Some of us can walk around feeling wounded and beaten for all these years without our closest friends and family even noticing or seeing them through the ‘masks’ we conveniently wear as we go through our suffering for so many years.
Not for long enough. Sooner or later, as we get older, we begin to fall into severe self-pity and think that our family and friends are too great or too busy to listen to our heartaches and inner wounds. The wounds start to re-surface. The pains we so long have been hiding all these years start to bother us. They start to bother people around us, too. We become very vulnerable and overly sensitive to slight provocations. We easily react in the highest degree to people around us who do slight errors and mistakes against us. Later, we even think they are insensitive for not detecting our woundedness and offering us the balm we secretly seek and crave for.
At Eastertime, two wounded men met. The first one had glorious wounds. The second one had gaping, aching wounds inside of him. The first one was ready to heal by the power of His wounds. The second one needed healing for his wounds but he had nobody to heal them.

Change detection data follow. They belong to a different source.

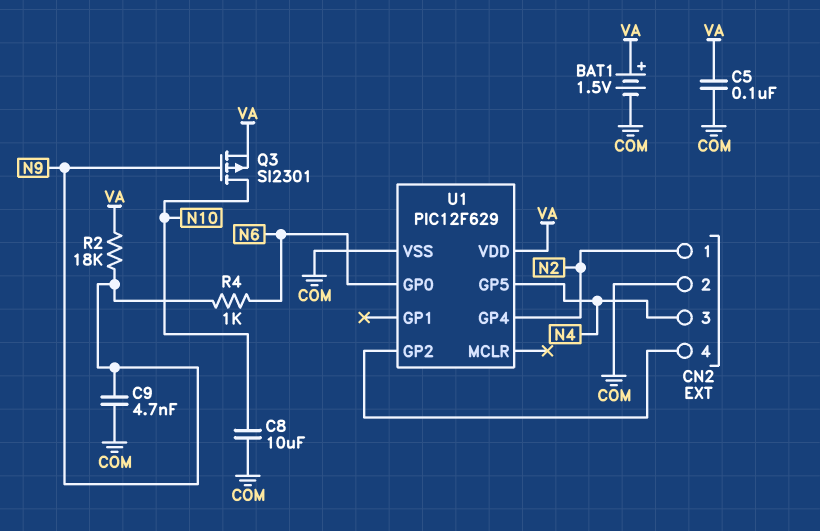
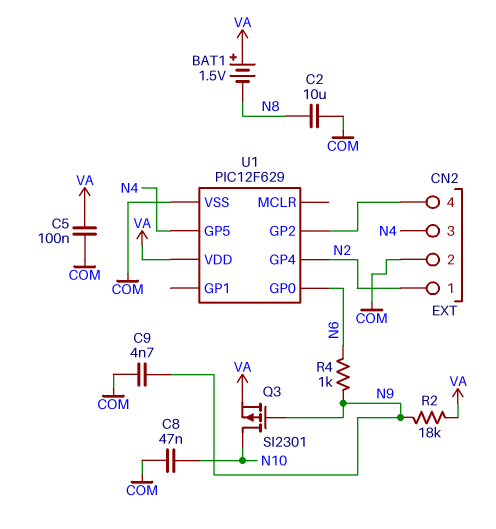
BAT1: 1.5V (plus VA, minus COM) -> 1.5V (plus VA, minus N8)
C2: none -> 10uF (COM, N8)
C8: 10uF (COM, N10) -> 47nF (COM, N10)

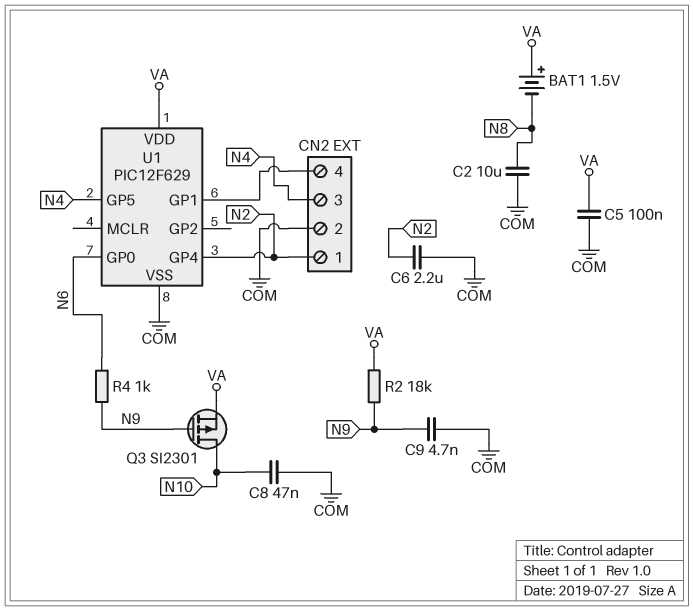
C6: none -> 2.2uF (COM, N2)
U1 pin GP1: none -> CN2/4
U1 pin GP2: CN2/4 -> none

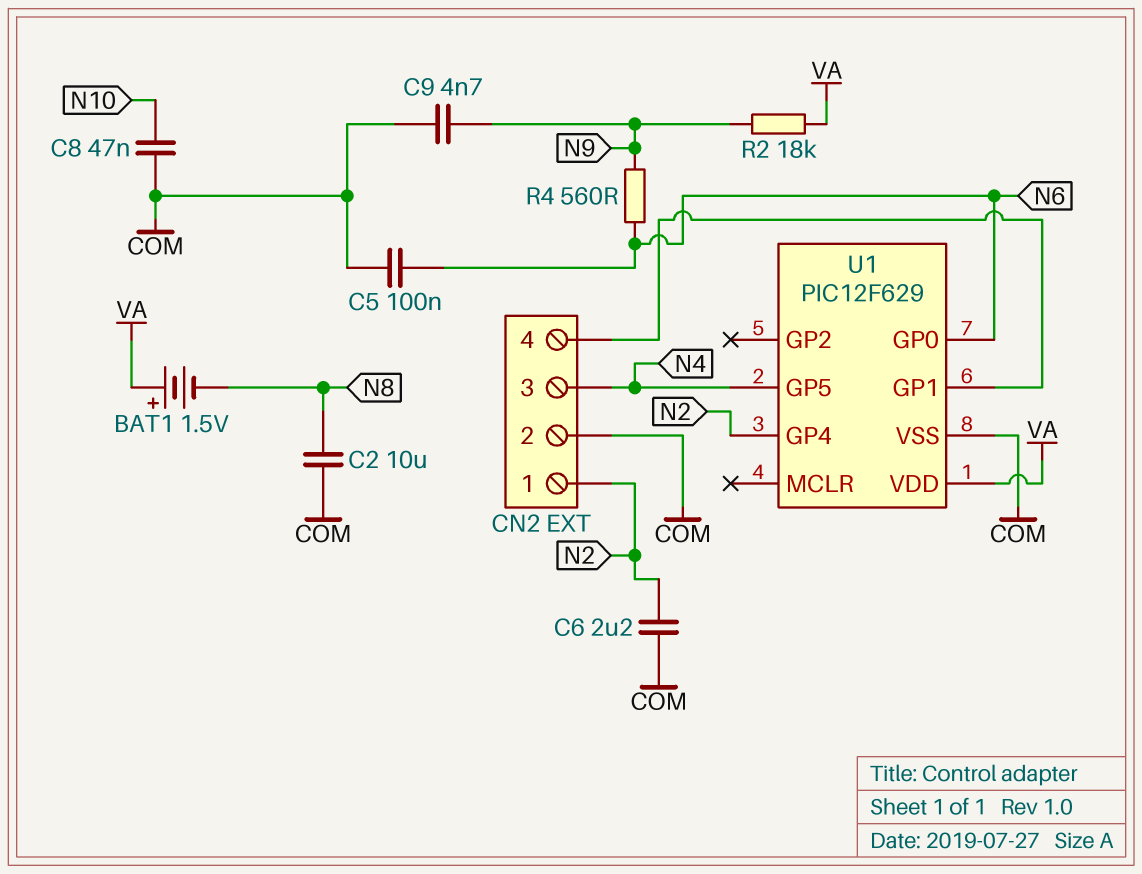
C5: 100nF (COM, VA) -> 100nF (COM, N6)
Q3: PMOS SI2301 (G N9, D N10, S VA) -> none
R4: 1k (N6, N9) -> 560 (N6, N9)

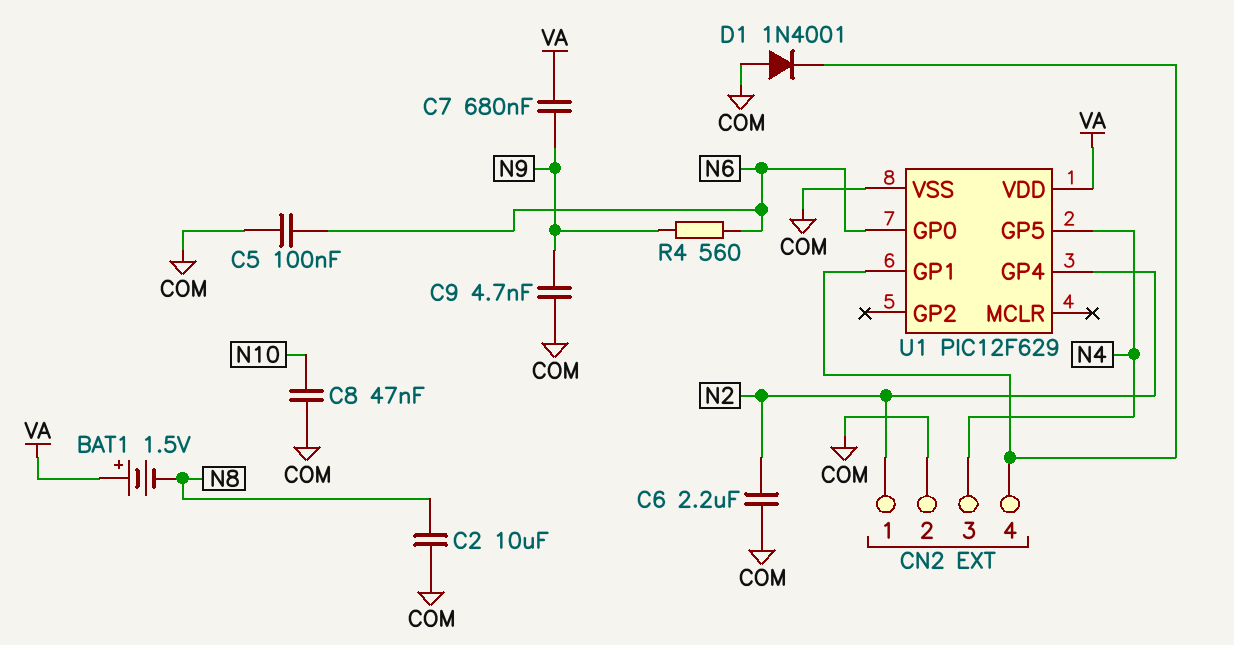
C7: none -> 680nF (N9, VA)
D1: none -> diode 1N4001 (A COM, K CN2/4)
R2: 18k (N9, VA) -> none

Then they met. The first one healed the second. At the end of the meeting, both of them had glorious wounds, ready to heal more wounds.

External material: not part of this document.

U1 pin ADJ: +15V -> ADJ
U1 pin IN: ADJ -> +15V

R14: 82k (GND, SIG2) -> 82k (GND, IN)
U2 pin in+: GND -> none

Thousands are wounded around us. Some carry anger against unfaithful spouses, boyfriends, girlfriends, lovers. Some carry hatred and resentment against merciless fathers and brothers who had repeatedly abused them physically and sexually when they were young, innocent and helpless. Some carry anger against officemates and classmates who sow intrigues and spread gossips. Some carry secret anger and disgust because of problems and conflicts of decades ago within the family that were not faced squarely and resolved openly. There are so many of them, as many as the stars that we see in the clear evening sky.
But unfortunately, even if we try to mask our deep-seated anger and resentments, the human person in us has its way of seeking some kind of expression someday somehow.
These resentments, thoughts of revenge and resisting actions and actuations begin to take different forms. They are sometimes expressed in sarcasm, irritability, physical distress, annoyance, insecurity and violence. These pain we have been keeping inside our hearts all these years slowly takes a different shape and comes out in our everyday dealings with our family, friends, and community.
The point is that truly wounded people cannot hide their wounds behind masks for long. Time will come a time when they will start to affect every inch of their being and also their environment. If they succeeded in making people believe that everything in themselves are fantastically alright for sometime, sometimes, they cannot fool themselves for a long time, for all the time in their lives. Because inner wounds are too painful to bear as time goes on. They need to be healed. These wounds must need healing.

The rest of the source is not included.